Luanda - LiesTVSe por hipótese fosse forçado a escolher um único tema para escrever com a necessária inspiração e o recomendável conhecimento de causa, até dar por concluída a minha breve passagem por este planeta e não me fosse dado um plano B como alternativa, não teria muitas dúvidas em escolher a mentira.

Fonte: Revista Vida

Correndo o risco de ser mal interpretado e de ser ética e politicamente incorrecto, no âmbito dos valores (ainda) predominantes, tenho de me confessar literalmente apaixonado pela mentira para todos os gostos e feitios, como sendo o verdadeiro pano para todas as mangas.

Mangas da escrita, mas não só, sendo, aliás, o verbo mangar da nossa infância a encarnação do próprio gozo com o parceiro, atribuindo-lhe todos os exageros possíveis de forma a deixá-lo a beira de um ataque de nervos ou de caspa.

Escrever sobre a mentira dá-me efectivamente um grande gozo, uma grande satisfação, porque sinto que estou a escrever as mais puras verdades que ninguém em sã consciência está em condições de desmentir, nem se atreve a tal, porque sabe que vai mentir, pois não está em condições de dizer a verdade sobre todas as mentiras que já inventou ao longo da sua vida.

Em abono da verdade, a mentira deverá ser a praia mais partilhada por todos os banhistas dentro e fora das nossas fronteiras, com a convicção de que afinal de contas, o mais importante na vida não é de certeza falar a verdade e só a verdade.

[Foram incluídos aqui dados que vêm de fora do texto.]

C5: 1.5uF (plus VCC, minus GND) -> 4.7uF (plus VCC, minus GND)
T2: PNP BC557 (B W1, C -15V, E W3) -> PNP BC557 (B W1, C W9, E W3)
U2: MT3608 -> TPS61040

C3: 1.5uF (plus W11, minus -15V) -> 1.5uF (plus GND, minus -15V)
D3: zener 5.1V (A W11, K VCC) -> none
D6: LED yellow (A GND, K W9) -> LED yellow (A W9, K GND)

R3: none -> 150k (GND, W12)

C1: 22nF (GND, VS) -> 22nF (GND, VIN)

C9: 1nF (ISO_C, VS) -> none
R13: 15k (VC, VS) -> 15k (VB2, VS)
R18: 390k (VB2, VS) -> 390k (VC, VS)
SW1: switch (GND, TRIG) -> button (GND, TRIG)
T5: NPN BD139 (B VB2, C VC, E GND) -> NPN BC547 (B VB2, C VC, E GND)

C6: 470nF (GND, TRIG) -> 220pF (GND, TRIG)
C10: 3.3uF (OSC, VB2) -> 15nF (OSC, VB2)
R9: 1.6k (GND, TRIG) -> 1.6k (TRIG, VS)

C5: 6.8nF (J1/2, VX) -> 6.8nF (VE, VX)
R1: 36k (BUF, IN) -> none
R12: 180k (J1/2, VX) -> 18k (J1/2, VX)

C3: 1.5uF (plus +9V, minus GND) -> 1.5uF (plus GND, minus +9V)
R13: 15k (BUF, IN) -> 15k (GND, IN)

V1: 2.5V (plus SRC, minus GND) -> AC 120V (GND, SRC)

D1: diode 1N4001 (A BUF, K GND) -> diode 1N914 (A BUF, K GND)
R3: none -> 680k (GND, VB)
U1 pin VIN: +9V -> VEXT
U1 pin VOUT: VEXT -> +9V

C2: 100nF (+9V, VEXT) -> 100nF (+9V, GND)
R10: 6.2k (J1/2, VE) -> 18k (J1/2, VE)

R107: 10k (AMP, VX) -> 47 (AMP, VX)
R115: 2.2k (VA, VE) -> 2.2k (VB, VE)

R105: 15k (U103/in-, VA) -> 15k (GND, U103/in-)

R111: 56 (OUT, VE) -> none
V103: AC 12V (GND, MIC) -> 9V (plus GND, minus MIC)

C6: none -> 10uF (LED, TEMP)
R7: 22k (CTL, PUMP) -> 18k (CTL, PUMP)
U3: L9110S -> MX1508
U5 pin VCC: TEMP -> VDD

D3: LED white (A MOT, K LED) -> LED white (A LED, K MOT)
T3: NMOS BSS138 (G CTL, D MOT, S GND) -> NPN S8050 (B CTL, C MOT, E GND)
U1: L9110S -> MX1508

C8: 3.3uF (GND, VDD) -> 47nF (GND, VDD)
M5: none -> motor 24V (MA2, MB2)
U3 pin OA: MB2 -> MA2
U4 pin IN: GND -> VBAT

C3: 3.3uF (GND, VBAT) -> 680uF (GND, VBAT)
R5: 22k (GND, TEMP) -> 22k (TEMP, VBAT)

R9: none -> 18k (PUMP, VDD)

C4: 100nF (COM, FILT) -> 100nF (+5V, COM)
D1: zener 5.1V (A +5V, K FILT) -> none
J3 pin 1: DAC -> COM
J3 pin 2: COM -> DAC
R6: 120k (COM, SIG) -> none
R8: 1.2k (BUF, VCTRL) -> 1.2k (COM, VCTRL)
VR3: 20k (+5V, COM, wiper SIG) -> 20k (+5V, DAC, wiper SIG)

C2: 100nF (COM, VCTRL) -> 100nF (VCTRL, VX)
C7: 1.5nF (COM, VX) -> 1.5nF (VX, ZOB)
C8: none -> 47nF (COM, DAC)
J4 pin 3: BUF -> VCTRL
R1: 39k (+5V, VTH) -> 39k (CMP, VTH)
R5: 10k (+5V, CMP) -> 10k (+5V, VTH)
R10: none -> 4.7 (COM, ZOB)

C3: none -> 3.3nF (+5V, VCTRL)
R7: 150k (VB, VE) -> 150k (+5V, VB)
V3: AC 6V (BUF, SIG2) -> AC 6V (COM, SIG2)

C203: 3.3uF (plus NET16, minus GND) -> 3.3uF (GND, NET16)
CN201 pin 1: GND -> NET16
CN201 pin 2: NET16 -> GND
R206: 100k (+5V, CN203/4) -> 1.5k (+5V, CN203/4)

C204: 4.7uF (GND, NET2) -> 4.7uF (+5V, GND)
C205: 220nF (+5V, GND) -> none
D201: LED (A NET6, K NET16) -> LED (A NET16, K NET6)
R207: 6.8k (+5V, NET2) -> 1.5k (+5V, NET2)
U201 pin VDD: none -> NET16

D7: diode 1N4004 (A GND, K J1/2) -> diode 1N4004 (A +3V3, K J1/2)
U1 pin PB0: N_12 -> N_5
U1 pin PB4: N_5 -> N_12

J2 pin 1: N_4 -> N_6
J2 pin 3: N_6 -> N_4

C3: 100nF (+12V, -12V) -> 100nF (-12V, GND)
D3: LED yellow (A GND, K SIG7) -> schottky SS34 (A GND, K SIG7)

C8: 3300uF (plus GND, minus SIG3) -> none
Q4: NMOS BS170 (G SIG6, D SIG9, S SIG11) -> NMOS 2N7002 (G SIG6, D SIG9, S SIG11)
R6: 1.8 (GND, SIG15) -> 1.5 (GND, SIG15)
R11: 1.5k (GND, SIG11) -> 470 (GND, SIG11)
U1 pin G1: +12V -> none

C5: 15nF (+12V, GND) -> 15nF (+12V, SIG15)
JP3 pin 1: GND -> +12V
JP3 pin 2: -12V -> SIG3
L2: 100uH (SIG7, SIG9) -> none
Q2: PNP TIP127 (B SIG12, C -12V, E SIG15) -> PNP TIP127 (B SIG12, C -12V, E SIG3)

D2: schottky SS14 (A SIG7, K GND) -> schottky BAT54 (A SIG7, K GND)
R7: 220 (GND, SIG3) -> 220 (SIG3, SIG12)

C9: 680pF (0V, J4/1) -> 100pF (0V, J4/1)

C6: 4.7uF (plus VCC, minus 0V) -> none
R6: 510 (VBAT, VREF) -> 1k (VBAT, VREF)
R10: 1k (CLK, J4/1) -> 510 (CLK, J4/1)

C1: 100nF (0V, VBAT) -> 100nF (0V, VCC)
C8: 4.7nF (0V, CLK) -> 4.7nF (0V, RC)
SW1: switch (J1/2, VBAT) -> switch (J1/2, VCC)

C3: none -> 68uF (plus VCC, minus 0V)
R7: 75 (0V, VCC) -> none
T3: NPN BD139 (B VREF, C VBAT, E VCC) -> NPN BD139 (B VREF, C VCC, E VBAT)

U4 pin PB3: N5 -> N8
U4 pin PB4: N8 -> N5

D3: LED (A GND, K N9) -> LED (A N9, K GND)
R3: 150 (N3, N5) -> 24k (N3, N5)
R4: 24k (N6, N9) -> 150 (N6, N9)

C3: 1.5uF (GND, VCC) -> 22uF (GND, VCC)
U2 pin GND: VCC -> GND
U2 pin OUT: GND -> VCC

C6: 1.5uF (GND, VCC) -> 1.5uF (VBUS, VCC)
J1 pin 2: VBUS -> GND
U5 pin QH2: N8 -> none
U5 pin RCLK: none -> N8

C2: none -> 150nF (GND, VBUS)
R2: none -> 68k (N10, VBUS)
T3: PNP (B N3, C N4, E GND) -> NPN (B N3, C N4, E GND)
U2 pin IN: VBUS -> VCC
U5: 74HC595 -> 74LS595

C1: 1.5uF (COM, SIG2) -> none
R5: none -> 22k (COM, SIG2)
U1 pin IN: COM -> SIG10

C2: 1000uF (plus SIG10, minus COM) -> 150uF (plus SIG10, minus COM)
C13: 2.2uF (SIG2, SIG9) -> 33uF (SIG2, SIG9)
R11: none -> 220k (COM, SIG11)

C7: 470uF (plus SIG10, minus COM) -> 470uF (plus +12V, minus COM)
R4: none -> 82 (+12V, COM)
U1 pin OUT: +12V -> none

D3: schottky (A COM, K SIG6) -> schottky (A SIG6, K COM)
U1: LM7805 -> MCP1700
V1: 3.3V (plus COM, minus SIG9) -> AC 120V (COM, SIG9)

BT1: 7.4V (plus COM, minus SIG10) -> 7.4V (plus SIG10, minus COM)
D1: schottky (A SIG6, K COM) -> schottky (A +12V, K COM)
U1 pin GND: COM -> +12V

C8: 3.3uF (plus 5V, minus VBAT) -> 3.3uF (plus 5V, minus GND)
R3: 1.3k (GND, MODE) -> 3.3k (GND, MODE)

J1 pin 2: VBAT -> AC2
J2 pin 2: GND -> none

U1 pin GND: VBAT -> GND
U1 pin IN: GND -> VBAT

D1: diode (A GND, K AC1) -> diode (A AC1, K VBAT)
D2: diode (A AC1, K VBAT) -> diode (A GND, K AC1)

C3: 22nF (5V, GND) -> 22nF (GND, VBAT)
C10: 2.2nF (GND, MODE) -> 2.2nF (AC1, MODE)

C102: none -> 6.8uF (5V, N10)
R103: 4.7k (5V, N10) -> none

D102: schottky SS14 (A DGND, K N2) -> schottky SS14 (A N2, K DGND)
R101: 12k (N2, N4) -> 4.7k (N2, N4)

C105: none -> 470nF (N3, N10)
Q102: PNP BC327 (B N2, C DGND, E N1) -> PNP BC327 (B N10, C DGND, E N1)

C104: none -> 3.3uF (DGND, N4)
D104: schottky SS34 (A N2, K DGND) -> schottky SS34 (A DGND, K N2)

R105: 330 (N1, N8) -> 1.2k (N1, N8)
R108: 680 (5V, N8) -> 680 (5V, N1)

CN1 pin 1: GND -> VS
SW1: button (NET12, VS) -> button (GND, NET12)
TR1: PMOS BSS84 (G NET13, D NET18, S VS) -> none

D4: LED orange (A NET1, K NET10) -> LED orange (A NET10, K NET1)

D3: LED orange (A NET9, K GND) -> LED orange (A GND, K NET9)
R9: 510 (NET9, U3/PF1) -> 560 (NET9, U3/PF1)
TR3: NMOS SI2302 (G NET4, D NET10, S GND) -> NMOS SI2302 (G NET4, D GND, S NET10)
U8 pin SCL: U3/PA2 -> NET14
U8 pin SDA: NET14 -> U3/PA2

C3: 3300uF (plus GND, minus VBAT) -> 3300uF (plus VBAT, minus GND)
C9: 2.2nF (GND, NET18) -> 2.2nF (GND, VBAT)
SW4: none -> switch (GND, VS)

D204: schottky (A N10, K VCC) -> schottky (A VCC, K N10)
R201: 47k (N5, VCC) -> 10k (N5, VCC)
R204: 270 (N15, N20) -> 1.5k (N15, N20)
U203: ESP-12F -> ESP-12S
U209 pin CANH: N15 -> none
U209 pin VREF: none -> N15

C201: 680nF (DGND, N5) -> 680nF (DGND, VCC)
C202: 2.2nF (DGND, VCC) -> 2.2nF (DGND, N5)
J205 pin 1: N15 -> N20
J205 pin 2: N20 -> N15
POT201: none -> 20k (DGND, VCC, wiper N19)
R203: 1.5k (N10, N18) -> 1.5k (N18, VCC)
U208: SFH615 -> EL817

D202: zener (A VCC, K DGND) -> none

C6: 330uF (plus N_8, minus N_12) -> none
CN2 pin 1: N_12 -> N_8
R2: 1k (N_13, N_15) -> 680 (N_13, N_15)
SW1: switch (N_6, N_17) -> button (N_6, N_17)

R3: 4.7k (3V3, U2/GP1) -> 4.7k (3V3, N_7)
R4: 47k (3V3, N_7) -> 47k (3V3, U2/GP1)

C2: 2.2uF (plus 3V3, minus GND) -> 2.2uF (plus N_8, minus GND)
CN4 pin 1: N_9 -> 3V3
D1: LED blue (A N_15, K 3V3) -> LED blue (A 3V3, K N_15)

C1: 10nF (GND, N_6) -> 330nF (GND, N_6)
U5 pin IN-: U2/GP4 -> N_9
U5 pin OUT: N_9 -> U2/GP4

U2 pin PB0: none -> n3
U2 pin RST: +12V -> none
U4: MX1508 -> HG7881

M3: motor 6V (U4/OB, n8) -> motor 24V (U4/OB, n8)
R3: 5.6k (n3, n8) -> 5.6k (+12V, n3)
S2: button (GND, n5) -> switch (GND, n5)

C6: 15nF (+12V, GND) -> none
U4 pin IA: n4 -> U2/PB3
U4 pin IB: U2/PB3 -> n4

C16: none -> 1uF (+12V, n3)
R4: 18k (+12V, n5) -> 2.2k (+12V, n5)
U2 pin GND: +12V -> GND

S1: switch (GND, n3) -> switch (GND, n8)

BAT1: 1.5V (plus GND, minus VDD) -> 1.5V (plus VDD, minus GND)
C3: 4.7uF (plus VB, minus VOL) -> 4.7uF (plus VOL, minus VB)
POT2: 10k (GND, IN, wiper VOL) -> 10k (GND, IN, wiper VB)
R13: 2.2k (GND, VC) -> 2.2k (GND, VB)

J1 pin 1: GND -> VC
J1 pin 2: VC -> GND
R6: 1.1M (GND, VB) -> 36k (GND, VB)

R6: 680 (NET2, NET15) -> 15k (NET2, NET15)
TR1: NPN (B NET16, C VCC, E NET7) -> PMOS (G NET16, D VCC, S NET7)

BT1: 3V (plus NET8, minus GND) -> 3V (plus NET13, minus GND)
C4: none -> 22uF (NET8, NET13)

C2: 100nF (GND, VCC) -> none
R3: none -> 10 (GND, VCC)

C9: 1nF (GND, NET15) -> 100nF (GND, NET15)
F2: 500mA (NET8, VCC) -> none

Em defesa desta tese estão os que acham que nem sempre que não se fala a verdade, se está a mentir, podendo-se estar apenas a omitir.

[E por que será que mentir rima com omitir?]

Efectivamente há coisas muito mais importantes na vida, sendo a principal a própria sobrevivência numa hierarquia de prioridades e valores onde a verdade e a mentira estarão mais ou menos no meio da tabela de uma classificação que pode variar para mais ou para menos.

É importante que também não varie muito para menos, em nome da mesma sobrevivência.

Dizer que toda a gente mente ou que pelo menos já mentiu uma vez na vida é daquelas verdades tão cristalinas que todos aceitamos da forma mais pacífica possível, porque faz parte da natureza humana, é estrutural, é intrínseca do ser social que somos, com todas as imperfeições que nos caracterizam.

Somos tão imperfeitos, que para a nossa própria protecção/sobrevivência enquanto espécie, começamos logo por aceitar que errar é humano, conhecedores que somos das nossas potencialidades e limitações, virtudes e defeitos.LiesTV

E não se devia falar mais nisso.

Mas mesmo assim continua-se a falar e muito, porque somos atormentados pela nossa consciência, num confronto permanente e diário de contrários que termina sempre empatado para não nos desintegrarmos, quer como indivíduos, quer como sociedade de entes humanos mais ou menos civilizados.

Se mentir é errado e o erro é humano, então não faz mal nenhum mentir de vez em quando, porque o que é condenável é persistir no erro, ou seja, o que é condenável é mentir muito.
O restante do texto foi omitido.